{ An Autopsy of Democracy }

Thursday, September 15, 2005

The grilling and fellating (alternately) of Mr. John Roberts

I have to get this off my chest:

Joseph Biden is a jerk. An asshole. Kind of a bastard.

There. I said it.

And John Roberts -- believe it or not -- seems O.K. to me. At least, not as bad as I had expected.

My main complaints are 1.) he speaks primarily in legalese, and tries to pretend that his own views will never enter into his decision-making process (a laudable goal, perhaps, but impossible); and 2.) his refusal to answer questions simply because "that's an issue that could come before the court" strikes me as hollow. Not only because almost ANY issue could come before the court, but because Roberts SELECTS which cases he feels might come before the court, and thus pleads the 5th.

You can practically predict which questions he's going to answer, and which ones he's going to stonewall on.

I have mixed feelings about abortion. But Roberts seems insincere and inconsistent to me when he insists that he will follow precedents first and foremost, and yet insists that he can't comment on abortion because it's likely to come before the Supreme Court. Whatever one thinks about abortion law, the right to privacy, etc.; the fact is that Roe has been upheld so many times by so many courts that the precedent has been set, and it is not at all likely to come before the Supreme Court.

Meanwhile, he DOES choose to talk about the government's right of "eminent domain" -- taking private property to use for the public good -- even though an important case dealing with this was JUST DECIDED.


The most interesting and revealing discussion took place when Sen. Sam Brownback (R-KS) directly asked Roberts about abortion -- whether he thought the "unborn child" was a person or property (a false dilemma, but we'll leave that aside for the moment). Roberts would not comment -- and that's fine. But what I want to point out is the hypocrisy of the right. Sen. Sam Brownback (R-KS) tried to make an analogy between Roe vs. Wade and Plessy vs. Fergusson -- pointing out that although Plessy was established law with 100 years of precedent, it was then overturned and everyone is glad about it. He then questioned this notion that just because Roe is established law with so many precedents behind it, that we shouldn't consider overturning it.
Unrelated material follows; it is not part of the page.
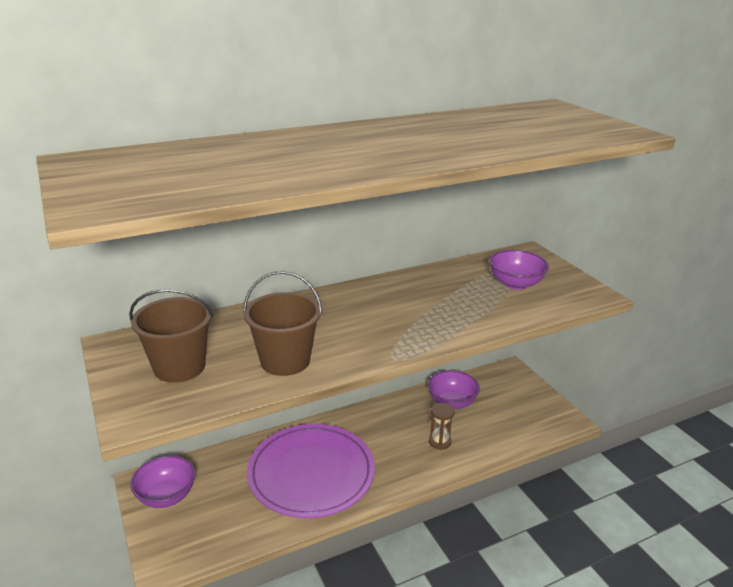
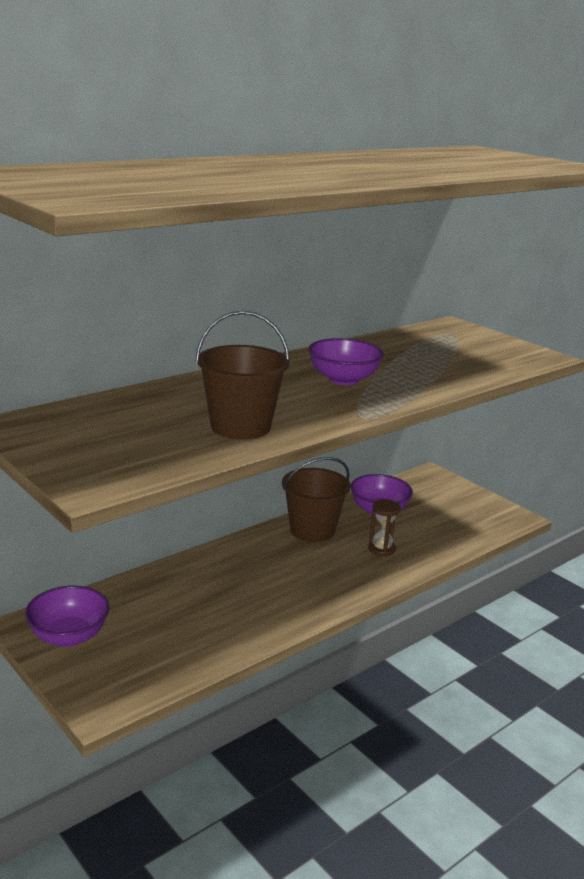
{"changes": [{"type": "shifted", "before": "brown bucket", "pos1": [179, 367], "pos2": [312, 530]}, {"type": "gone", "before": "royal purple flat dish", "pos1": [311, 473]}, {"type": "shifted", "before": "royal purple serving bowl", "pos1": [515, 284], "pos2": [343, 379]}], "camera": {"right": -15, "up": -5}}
O.K. You want to talk about abortion? Fine. You want to discuss whether or not a right to privacy exists in the Constitution and, if so, does it override the right of the foetus to exist . . . fine. I have absolutely no problem with any of that. But let's put this absurd cliche to rest about "judicial activism," can we? Because Brownback's argument PRECISELY calls for judges to use their authority to overrule laws they find unjust in order to advance social progress -- or perhaps (which is far worse) to advance his own personal moral values.

Chairman Specter, thankfully, pointed out that if you're going to take a "strict constructionist" approach -- seeking only to determine the original intent of a law -- then the Equal Protection Clause SHOULD NOT have been applied to black people, since the law was enacted during a time of segregation.

The other most interesting/important question that I've heard raised (and not answered, by the way) was: since Congress has the power to declare war, does Congress have the power to end a war?